Addio a Marco Bonamico, Maradona “play” quasi gli spaccò un labbro
Fine anni 80, il Palazzetto dello sport pieno che cantava per lui, il Napoli di Diego sempre presente, le battaglie con Bob McAdoo. Bologna se lo riprese dopo due anni

Foto concessa da Roberto Di Lorenzo
«Diego Maradona play, Marco Bonamico in taglio lungo la linea di fondo». Ed ecco che parte un assist che il “marine” non si attendeva. Quasi gli spaccava un labbro. Lui che era abituato a duellare con Bob McAdoo, tanto per fare qualche nome. «Mi guarda e insieme sorridiamo. Maradona preciso con i piedi e anche con le mani». Ricordi. Ricordi di un tempo che non c’è più ma che ha segnato l’epoca di un palazzo, che non c’è più, di un’epoca in cui si andava prima al San Paolo e poi al Mario Argento. La passione c’è, quella resta, e Marco Bonamico è stata una cometa che è transitata per due anni sul golfo ma si è fermata in modo quasi perenne. Se è vero che oggi, nel giorno della notizia della sua scomparsa, la Napoli del basket ha ricordato il “Marine” con il sorriso di Pierrot. Quella smorfia con tanta tristezza dentro.
Marco Bonamico il marine amato dal Vesuvio
Roberto Di Lorenzo è stato per due anni nello staff tecnico di quell‘Alfa Sprint che salì dalla Serie A2 alla Serie A1 (1985/86) con Bonamico in campo. E di quella Wuber Napoli (1986/87) che giocava contro Di Varese, Tracer, Vismara, Snaidero, Scavolini, Dietor. Squadre per le quali non c’è bisogno di aggiungere le città. Perché si declamano come uno scioglilingua: Varese, Milano, Cantù, Pesaro, Bologna. E Napoli c’era. In quel Mario Argento sempre pieno, in quel Mario Argento caduto sotto i colpi dell’incuria le cui tribune ora sembrano due braccia protese verso l’alto alla ricerca del miracolo.
Bob McAdoo e la rissa in campo e fuori
«Vuoi un altro episodio? Eccoti servito: Bob McAdoo dopo aver conteso un rimbalzo scendeva con i gomiti alti e una volta quasi spaccò lo zigomo a Bonamico. Azione successiva: Marco gli fa un “Body check” per la quale litigano anche negli spogliatoi». Era uno che non se le teneva: nello spogliatoio un leader.
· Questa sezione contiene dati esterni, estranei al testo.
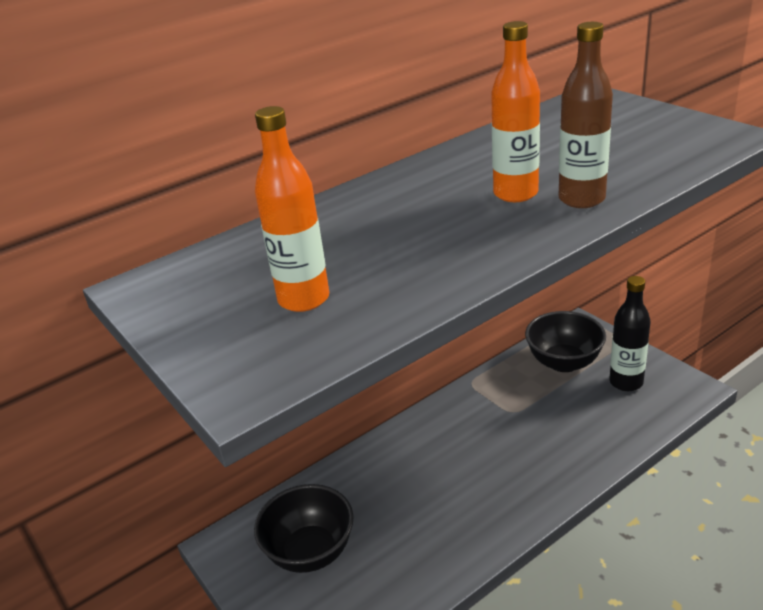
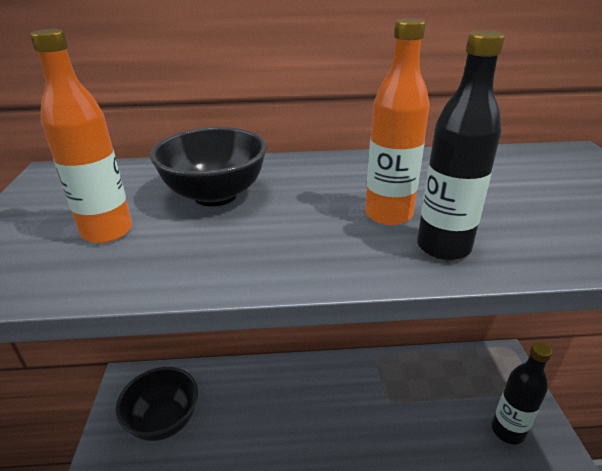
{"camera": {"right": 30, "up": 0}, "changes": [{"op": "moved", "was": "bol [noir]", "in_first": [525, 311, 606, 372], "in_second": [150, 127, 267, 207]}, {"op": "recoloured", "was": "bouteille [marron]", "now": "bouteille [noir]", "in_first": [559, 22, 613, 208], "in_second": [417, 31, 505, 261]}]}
Cordella in campo, lui l’uomo dell’ultima parola. Ma anche il primo a ridere e scherzare. «Una volta inondammo di acqua l’albergo di Bormio che ci ospitava e lui fu preso sul fatto».
Il Napoli al Mario Argento
Maradona, Castellini, Ferrario, Giordano, Bagni terminavano la partita ed andavano al Mario Argento. Fuss, Cordella, Bonamico, Gelsomini e gli altri erano in tribuna al San Paolo. Arrivò in una “trade” – nel basket americano si direbbe così – lungo l’asse Napoli-Virtus Bologna. Sbaragli sotto le due torri e Bonamico a Napoli. Ginocchia malconce ma non troppo. Due anni vissuti alla grande, tanto che la Virtus si riprese subito il marine. Una leggenda per il basket italiano, forse il più forte giocatore italiano che abbia calcato in quegli anni il parquet partenopeo. Da giocatore ha disputato 15 campionati di Serie A1 e 4 di Serie A2 ed ha vinto due scudetti con la Virtus Bologna, due Coppa Italia con la Virtus Bologna. Ma soprattutto è uno degli Eroi di Nantes che nel 1983 vinse l’Europeo di Basket dopo l’argento olimpico a Mosca 1980
Totò, il vino ed il buon cibo
E fuori dal campo? Pranzo e cena tra casa Di Lorenzo e casa Taurisano, altra leggenda del basket napoletano come molti allenatori giunti in città, dove mamma Germana faceva da chioccia a tutti. «Di mamma piacentina amava bere e mangiar bene. Un giorno era a cena con noi anche Tim Kempton che si divorò quintali di mousse di cioccolato. Marco era un leader silenzioso che aveva capito come la tecnica potesse aiutarlo con l’avanzare dell’età. Faceva pesi subito prima della panchina e fuori scherzava con tutti imitando Totò». Era molto legato a Maurizio Ragazzi, altro virtussino del Napoli Basket. Fu la moglie di Marco a convincere Paola Villa, indossatrice di Missoni, a passare la Pasqua insieme. Paola sarebbe poi diventata la moglie di Ragazzi. «Napoli gli è rimasta dentro. Vi ha passato solo due anni, ma è come se fosse un figlio di questa città da sempre».